British Facebook hacker sentenced to eight months

Nathan Pensky · February 17, 2012 · Short URL: https://vator.tv/n/246e

Authorities send a clear message to hackers: breach security and pay the price

Last April, a 26-year-old British student Glenn Mangham hacked Facebook's internal network from his bedroom at his parents house in Northern England, leading to a raid by Scotland Yard's e-crime's unit on June 2. Friday, Mangham was sentenced to eight months in prison, sending a clear message to others who would compromise the security of such online giants as Facebook.

Mangham accessed Facebook's network by hacking into an employee's personal account while the employee was on vacation.
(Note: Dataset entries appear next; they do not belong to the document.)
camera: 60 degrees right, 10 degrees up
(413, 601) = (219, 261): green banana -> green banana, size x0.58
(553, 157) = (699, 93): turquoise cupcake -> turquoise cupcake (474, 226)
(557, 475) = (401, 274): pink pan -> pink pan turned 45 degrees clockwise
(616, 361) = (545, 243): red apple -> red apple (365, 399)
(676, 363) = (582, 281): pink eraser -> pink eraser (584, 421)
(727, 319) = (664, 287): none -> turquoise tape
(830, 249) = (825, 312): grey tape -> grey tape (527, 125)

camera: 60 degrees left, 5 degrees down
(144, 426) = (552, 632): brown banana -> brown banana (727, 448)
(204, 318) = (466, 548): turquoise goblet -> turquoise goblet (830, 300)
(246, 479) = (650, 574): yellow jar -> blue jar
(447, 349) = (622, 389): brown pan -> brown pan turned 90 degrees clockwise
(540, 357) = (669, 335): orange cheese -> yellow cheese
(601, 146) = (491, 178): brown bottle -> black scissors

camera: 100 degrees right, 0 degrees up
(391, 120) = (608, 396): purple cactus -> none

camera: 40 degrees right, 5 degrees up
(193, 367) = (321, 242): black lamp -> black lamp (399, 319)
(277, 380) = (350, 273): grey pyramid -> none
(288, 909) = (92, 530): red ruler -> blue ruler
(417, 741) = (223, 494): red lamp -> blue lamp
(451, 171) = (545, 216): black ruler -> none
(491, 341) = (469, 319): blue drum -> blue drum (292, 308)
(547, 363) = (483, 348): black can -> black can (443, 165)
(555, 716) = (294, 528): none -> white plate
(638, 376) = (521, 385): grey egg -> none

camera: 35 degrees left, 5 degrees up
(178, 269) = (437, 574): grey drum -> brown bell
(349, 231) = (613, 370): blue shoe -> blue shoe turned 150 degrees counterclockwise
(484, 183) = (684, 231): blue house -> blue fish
Mangham's representatives claimed he had good intention in hacking Facebook. Having previously helped search engine Yahoo improve its security, Mangham's defense attorney Tony Ventham said he wanted to do the same for Facebook. While Mangham pled guilty on December 13 to the charges against him, his lawyer noted that he had not tried to seel the stolen information.

"This is someone who in previous times would have thrown everything aside to seek the source of the Nile," Ventham said, as reported by Associated Press. "He was in his own world, his own bedroom, his own mind, his own project and certainly his intention throughout was to contact Facebook in due course when he had rectified their problems."

However, the judge presiding over Mangham's case. Judge Alistair McCreath, didn't see it that way.

"This was not just a bit of harmless experimentation," McCreath told Mangham. "You accessed the very heart of the system of an international business of massive size, so this was not just fiddling about in the business records of some tiny business of no great importance."

London prosecutor Sandip Patel, likewise, had a harsher estimation of Mangham's misdeeds. "He acted with determination, undoubted ingenuity and it was sophisticated, it was calculating," Patel told London's Southwark Crown Court ahead of sentencing Friday, as reported by AP. "This represents the most extensive and grave incident of social media hacking to be brought before the British courts."